Because of this, the power distribution network must be carefully designed such that it does not cause too big of a rush current. A sudden peak current causes IR drop and if that drop is too big, there is a chance the design will not be able to be powered up at all.

“The way to control the rush current is to add a lot of switches, but this causes another problem in that the switches are not free,” Wang explained. “Not only because of the silicon, but because of the power. That shut off switch is the single biggest leaking element on your chip. On one side, you try to control the dynamic behavior (the rush current) so you put in a lot of switches, but if there are too many switches, then it causes problems for the static state where itself is causing leakage. So you really need to balance.”

Board-level issues
Below the IC level at the PCB, low-power initiatives have been driving trends, observed Steve McKinney, market development manager for analysis products in Mentor Graphics’ board division. “They propagate issues onto the PCB because when you look at older technology where you had maybe a 3.3 volt or 1.8volt part, that was the core power for the whole part. But with low-power, you have multiple voltage cores in a single IC and the I/O has different voltages than the core voltages. So now you have all these different power supplies that are demanded to supply the power to the ICs from the PCB. In the past, a designer could have a solid layer in their stack up that was 1.8 volts or 3.3 volts, but now that layer has to be split up into a bunch of different islands so that’s causing issues for various reasons.”

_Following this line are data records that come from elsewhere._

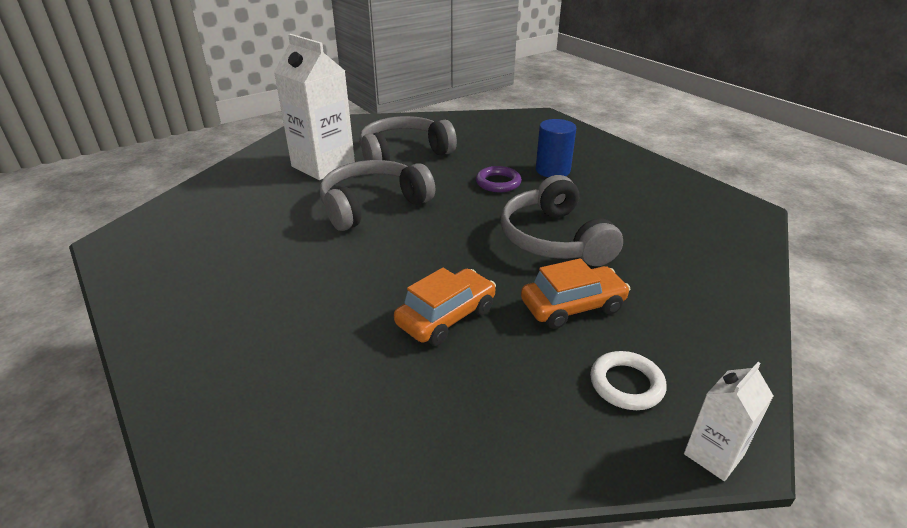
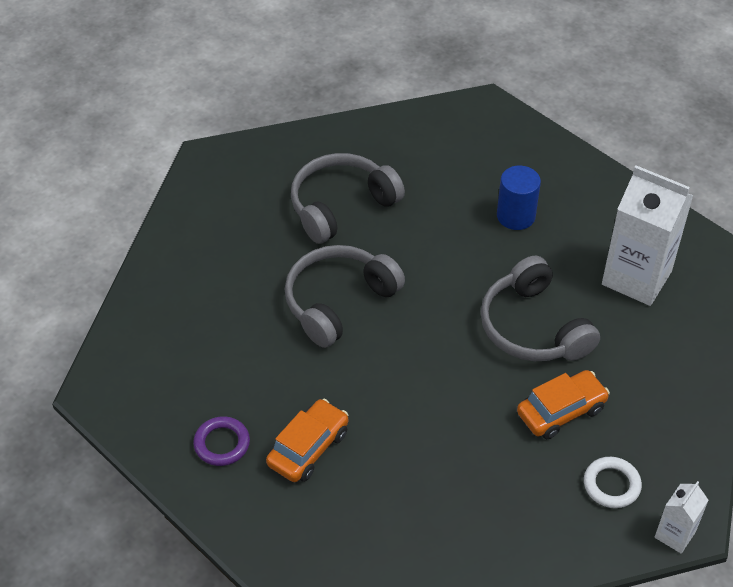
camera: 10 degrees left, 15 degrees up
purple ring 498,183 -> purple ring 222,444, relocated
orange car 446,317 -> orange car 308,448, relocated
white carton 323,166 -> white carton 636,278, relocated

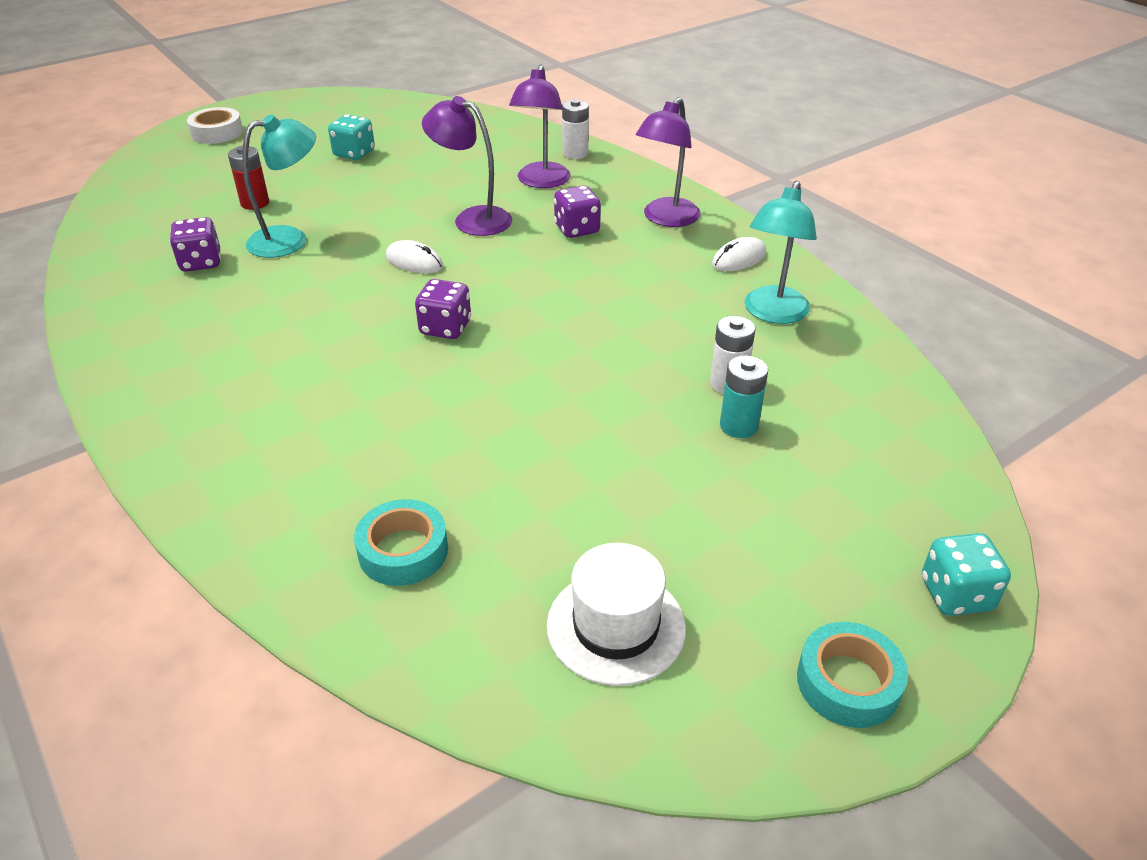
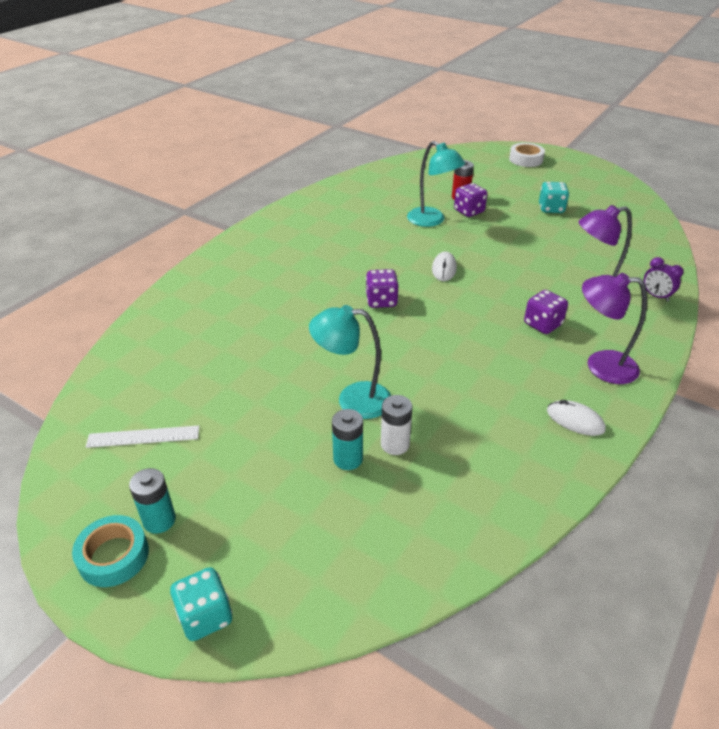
camera: 70 degrees right, 0 degrees up
white hat 616,626 -> white ruler 143,437
none -> turquoise battery 159,520
turquoise lamp 773,313 -> turquoise lamp 353,400, relocated
purple dice 201,262 -> purple dice 469,211, relocated
white battery 575,153 -> purple clock 656,296
turquoise tape 403,551 -> none
purple lamp 472,219 -> none

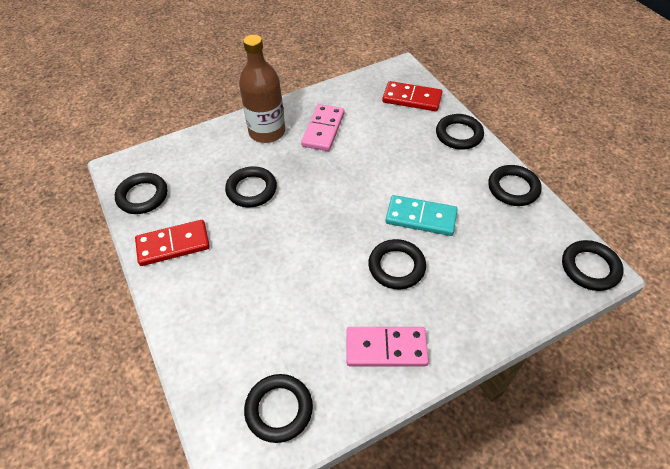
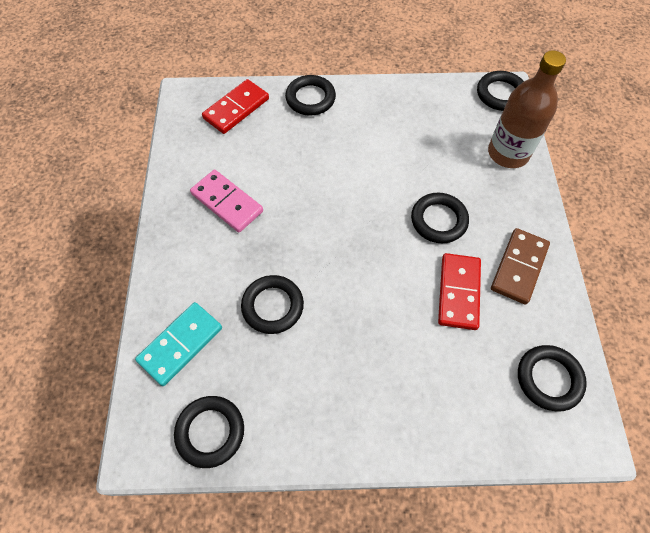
camera: 65 degrees left, 10 degrees up
turquoise domino 421,218 -> turquoise domino 181,344, relocated
red domino 173,245 -> red domino 459,292, relocated
brown bottle 267,132 -> brown bottle 508,153, relocated
pink domino 386,348 -> brown domino 518,267
black ring 513,188 -> none

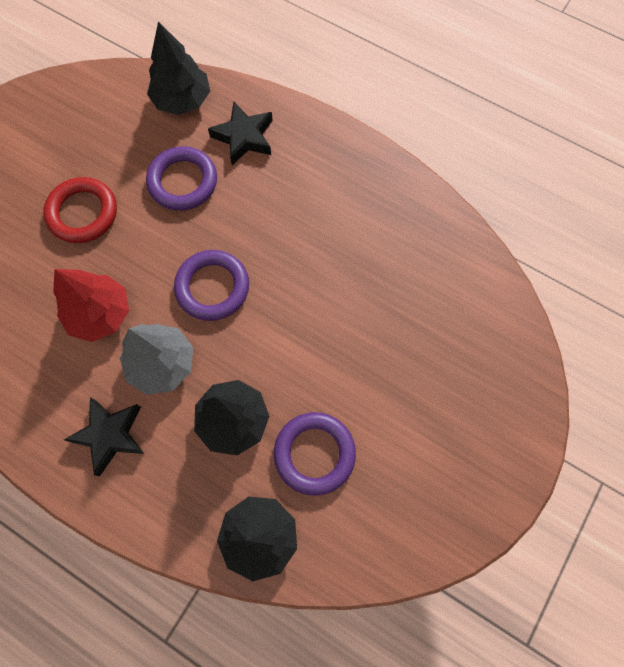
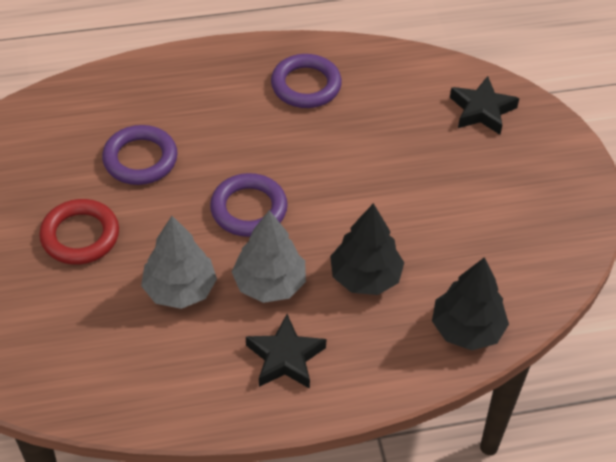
camera: 45 degrees left, 20 degrees down
red tree 100,314 -> grey tree 180,289
purple ring 314,454 -> purple ring 306,85, relocated
black star 244,137 -> black star 482,110, relocated
black tree 182,100 -> none

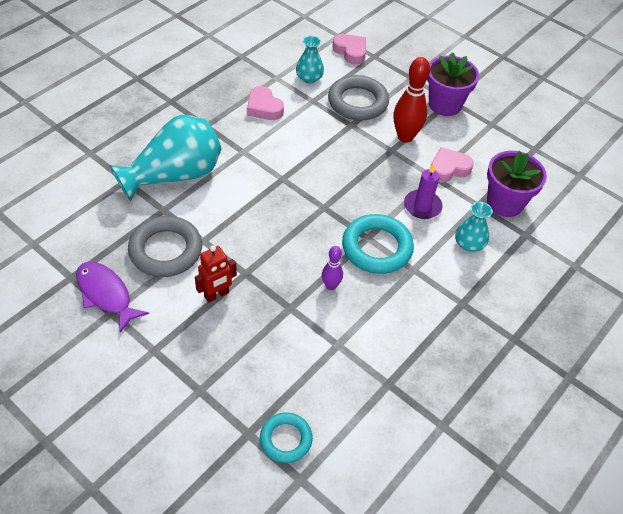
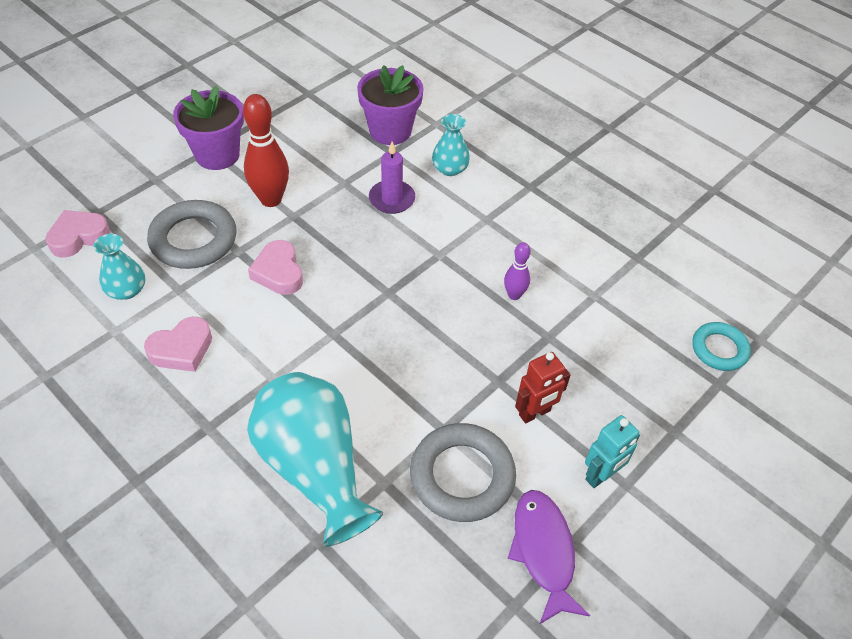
camera: 85 degrees left, 0 degrees up
pink heart 448,169 -> pink heart 278,272, relocated
purple fish 106,294 -> purple fish 543,551, 120 degrees clockwise
red robot 217,295 -> red robot 535,413, 90 degrees clockwise
none -> turquoise robot 601,475
turquoise ring 377,248 -> none

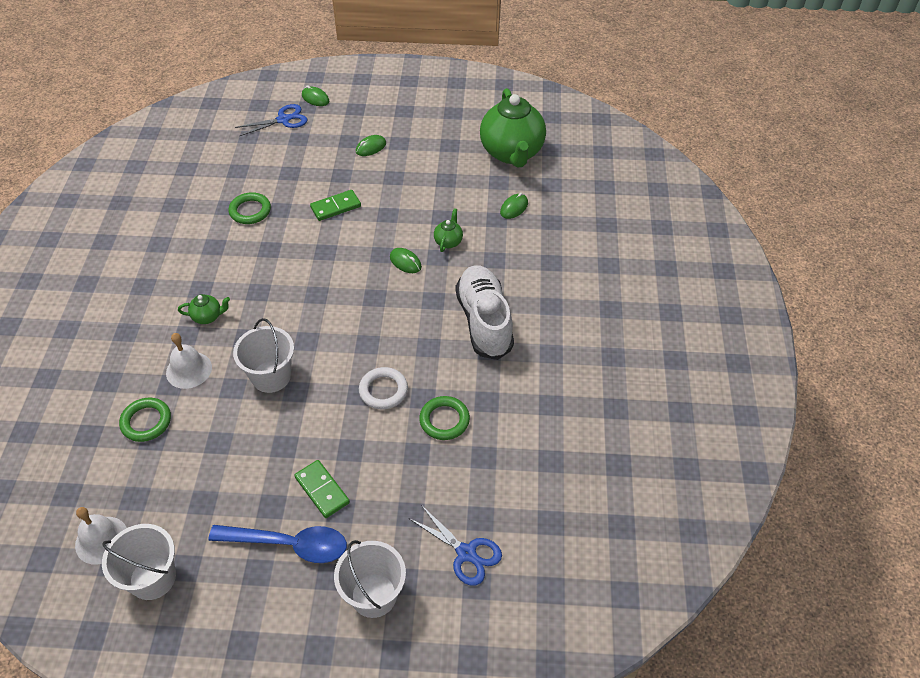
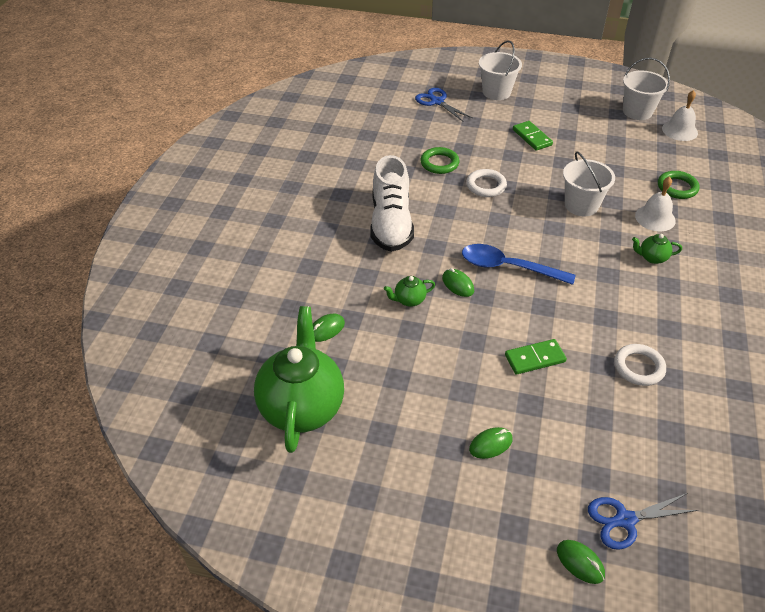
camera: 170 degrees left, 5 degrees down
green teapot 448,242 -> green teapot 409,300, 45 degrees clockwise
blue spoon 289,544 -> blue spoon 508,267, relocated
green ring 250,211 -> white ring 638,367

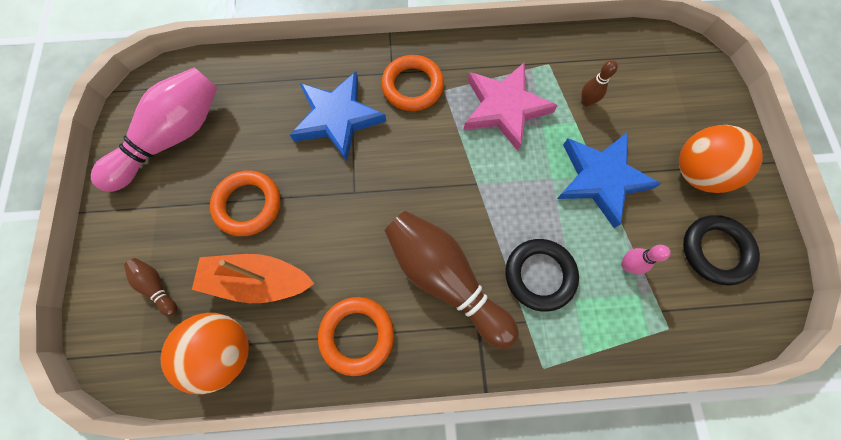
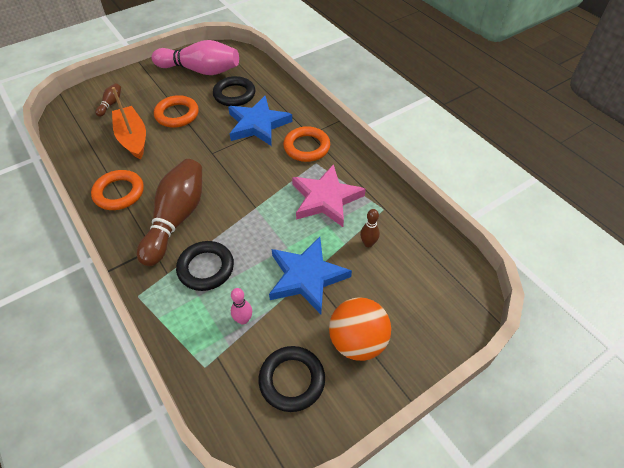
camera: 60 degrees right, 20 degrees down
none -> black ring 234,94
orange ball 224,351 -> none

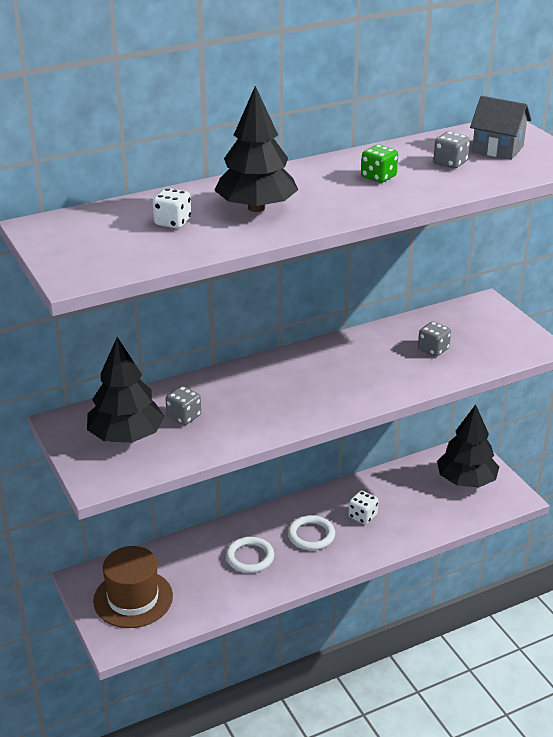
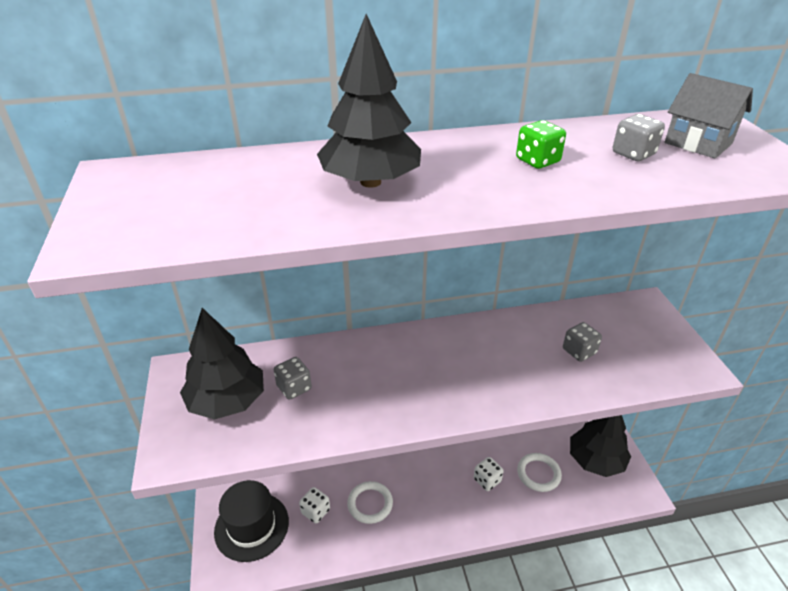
camera: 15 degrees right, 5 degrees up
brown hat 133,598 -> black hat 251,526
white dice 172,222 -> white dice 315,511, relocated
white ring 311,535 -> white ring 538,474, relocated

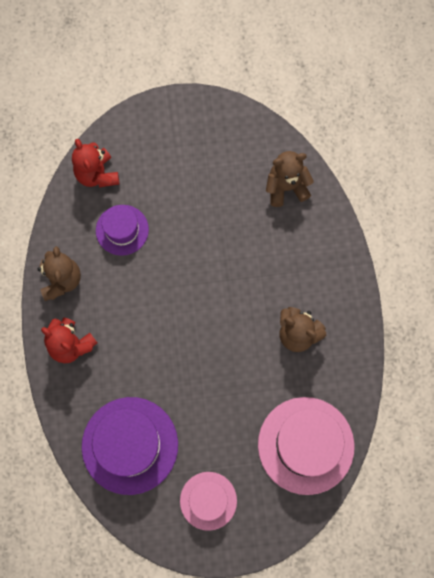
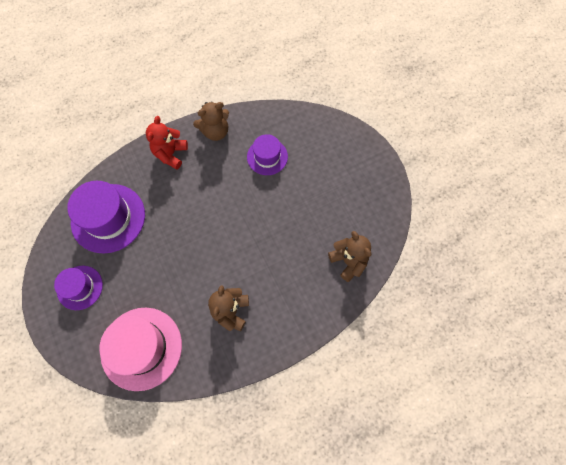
camera: 70 degrees right, 5 degrees down
pink hat 208,500 -> purple hat 80,287
red teddy bear 97,174 -> none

As a result of parts becoming lower voltage, many times the current is increasing. The combination of the two can mean less tolerance for things like voltage drop or voltage ripple, thereby driving the use of tighter design constraints to maintain reliable power. At the same time, the design quality is lowered in general. Instead of having a solid plane with a lot of copper this filled area is necked down into a region where copper area gets reduced, so current densities begin to go up. This could lead to thermal breakdown of the dielectric and ultimately complete failure of the board design, he explained.

The best ways to handle the issues should be driven by up-front design planning. One area of concern for power delivery is that as cores switch, they are demanding current from the power rails on the PCB. As they are switching, that switching behavior creates the voltage ripple on the power pins, which ultimately could lead to failures of I/O or the core not operating as intended. “Through proper power distribution design on the PCB and especially in the decoupling design area, that is one of the additional areas of focus beyond just the DC where you have to understand whether to place the power and ground layers close together or can they be separate from each other,” McKinney said.

If this sounds unbelievably complicated, it is. But there is a silver lining. “The good thing about it is that you have multiple things working against each other so you can find the optimal point,” said Cadence’s Wang. “There is a point that is optimal and that once you get it right, you have a good way to estimate power before you even lay out the power distribution network.”